Emily Lakdawalla • Feb 25, 2010
Welcome news on DSN upgrades
I've written before about a serious problem looming for planetary exploration: the aging infrastructure of NASA's Deep Space Network (DSN). It is through the giant radio dishes of the DSN -- 34 or even 70 meters across -- located in California, Spain, and Australia that we send orders to our distant spacecraft, and receive the volumes of data that they return to Earth. Missions to close destinations like the Moon don't need the DSN; Lunar Reconnaissance Orbiter, for instance, sends its Terabytes of data through a dedicated 18-meter-diameter antenna in New Mexico. But everything that travels beyond Earth orbit has to compete for precious time on those great DSN antennas.
And those antennas are getting old. The greatest of them, the 70-meter dishes, are around 40 years old. DSS-14 in Goldstone was built in 1966; DSS-43, in Canberra, in 1972; and DSS-63 in Madrid in 1974. The 70-meter dishes are unique assets; when one of them is taken offline for maintenance, it leaves the most distant missions high and dry for some part of the day. And even if they were in perfect condition, they are becoming obsolete. They communicate with spacecraft only in longer-wavelength X and S radio bands and cannot be upgraded to the shorter-wavelength Ka radio band that is planned for use on future deep-space missions in order to multiply the amount of data that they can return to Earth by more than a factor of ten over previous deep-space missions.
So I was very happy to see today's press release from NASA, announcing that they were breaking ground on three, count them, three new 34-meter-diameter "beam wave guide" dishes at the DSN station in Canberra, Australia, which will be capable of operating in the Ka band. The "beam wave guide" part refers to five mirrors that bounce the radio signals from the dish down to a below-ground electronics room. So when these things need maintenance, the maintenance is performed inside a climate controlled, below-ground room rather than in the open air at altitude on an enormous dish -- something that will make maintenance and upgrading faster, easier, and cheaper. The 34-meter antennas can be used in concert, as an array, to substitute for a 70-meter antenna; Cassini already does some of its communications using arrayed 34-meter antennas. Construction of the three new antennas is expected to be complete in 2018.
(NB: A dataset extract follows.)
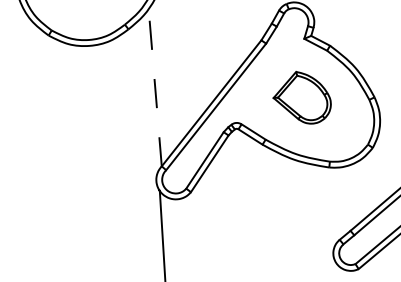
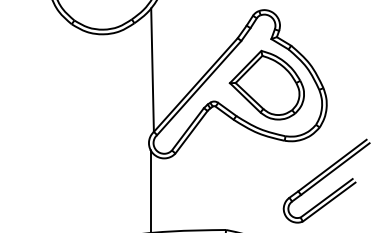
line: (155, 88) -> (152, 70), dashed -> solid
part: (301, 97) -> (266, 84), size x1.67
Why are all three new antennas being built in Australia? Here's two slides from a February 2009 presentation by DSN program manager Michael Rodrigues (PDF format) that illustrate why this is necessary.
It's not just that Canberra has the fewest 34-meter antennas. Look at that little graph on the second slide: it shows you where the outer planets appear on the sky through the rest of this decade. Everything is south of the equator, so southernmost Canberra is going to be the one in the best position to communicate with them. Just Cassini and New Horizons can probably eat up most of Canberra's available capability.
Infrastructure upgrades are never sexy projects; it's like replacing a highway bridge instead of building a new sports stadium. But the DSN antennae are our bridges to our robotic spacecraft; it would be all too easy to take the DSN for granted until we wake up one morning to discover that a catastrophic failure has rendered us unable to get hard-won data back from space. I am sure that today's announcement covers just one line item from a whole laundry list of upgrades that are needed at the three DSN stations. I'm not exactly sure how to advocate for better support of the DSN, except by writing about it here.
To all the folks who keep those giant dishes running, a hearty thanks! Without you we'd never be able to see the distant wonders of our solar system.